The souk swallows the map before I’ve even opened it. Every lane narrows into another lane, and every corner promises it’s the last one, then isn’t. Dusk does something to Marrakech I can’t explain in a caption. The light turns the color of the spices themselves, saffron and paprika bleeding into the walls until you can’t tell what’s dye and what’s sky.
In the Dyers Quarter the smell arrives first. Wet wool, something metallic underneath, and beneath that, mint from a tea glass someone left on a windowsill three shops back. Skeins of yarn hang overhead in reds and purples so deep they look wet even when they’re dry, dripping color into the air instead of the ground. A man stirs a vat with a wooden pole taller than he is, steam rising like the whole street is breathing. He doesn’t look up. Why would he? Tourists are just weather here, passing through.
My fingers turn orange from the spice stalls before I even reach the dyers, saffron dust settling into the creases of my hands like it’s decided to stay. A woman presses a ceramic bowl into them instead, small, unglazed, warm from the sun or from her own palms, I can’t tell which.

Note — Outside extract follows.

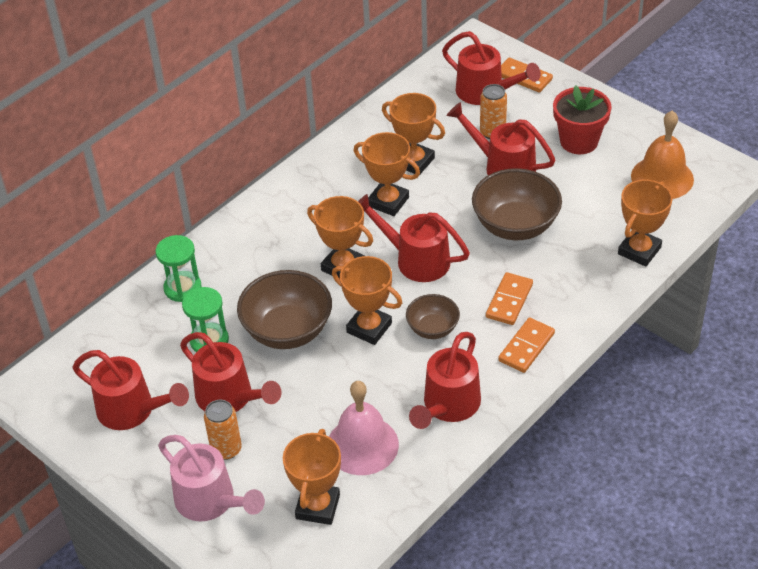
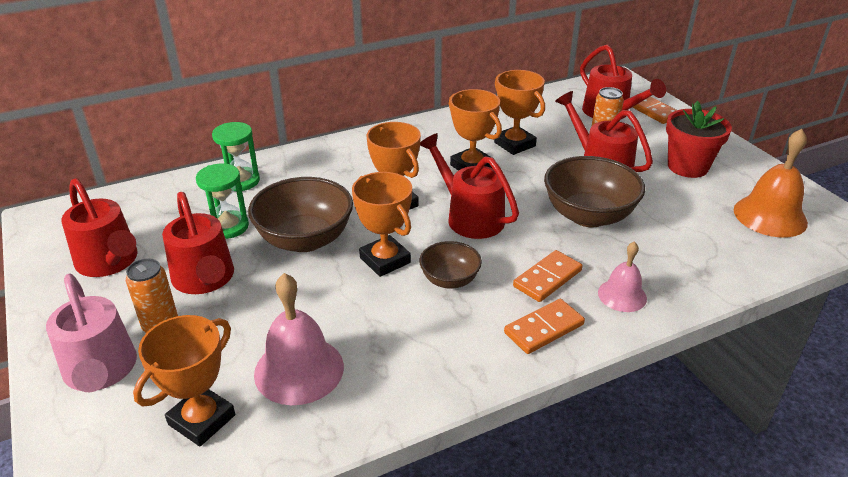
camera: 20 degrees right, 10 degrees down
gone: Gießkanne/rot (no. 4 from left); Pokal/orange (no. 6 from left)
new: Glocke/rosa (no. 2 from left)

It sits there like something alive. I don’t buy it. I don’t need to. Some things you hold just to remember the weight of them.
The camera stays around my neck longer than it usually does. Too dark for the meter to agree with me, too much happening to stop and argue with it. One frame, maybe. The steam, the hanging wool, a boy weaving between legs with a tray of tea glasses balanced like he’s done it since birth, which he probably has. *Menina*, my mother would’ve said, watching me get swallowed by an alley on purpose. Not lost. Just done needing the map.
Someone calls out a price for a scarf I never asked about. I shake my head, smiling, and somehow that’s the whole transaction, no scarf, no hard feelings. The lane bends again. A door I didn’t notice a minute ago is suddenly the only door there is. Dusk in the souk isn’t a time of day so much as a mood the whole quarter agrees to have together, and for an hour I just walk in it, orange fingers, warm bowl, no destination, no rush to find one.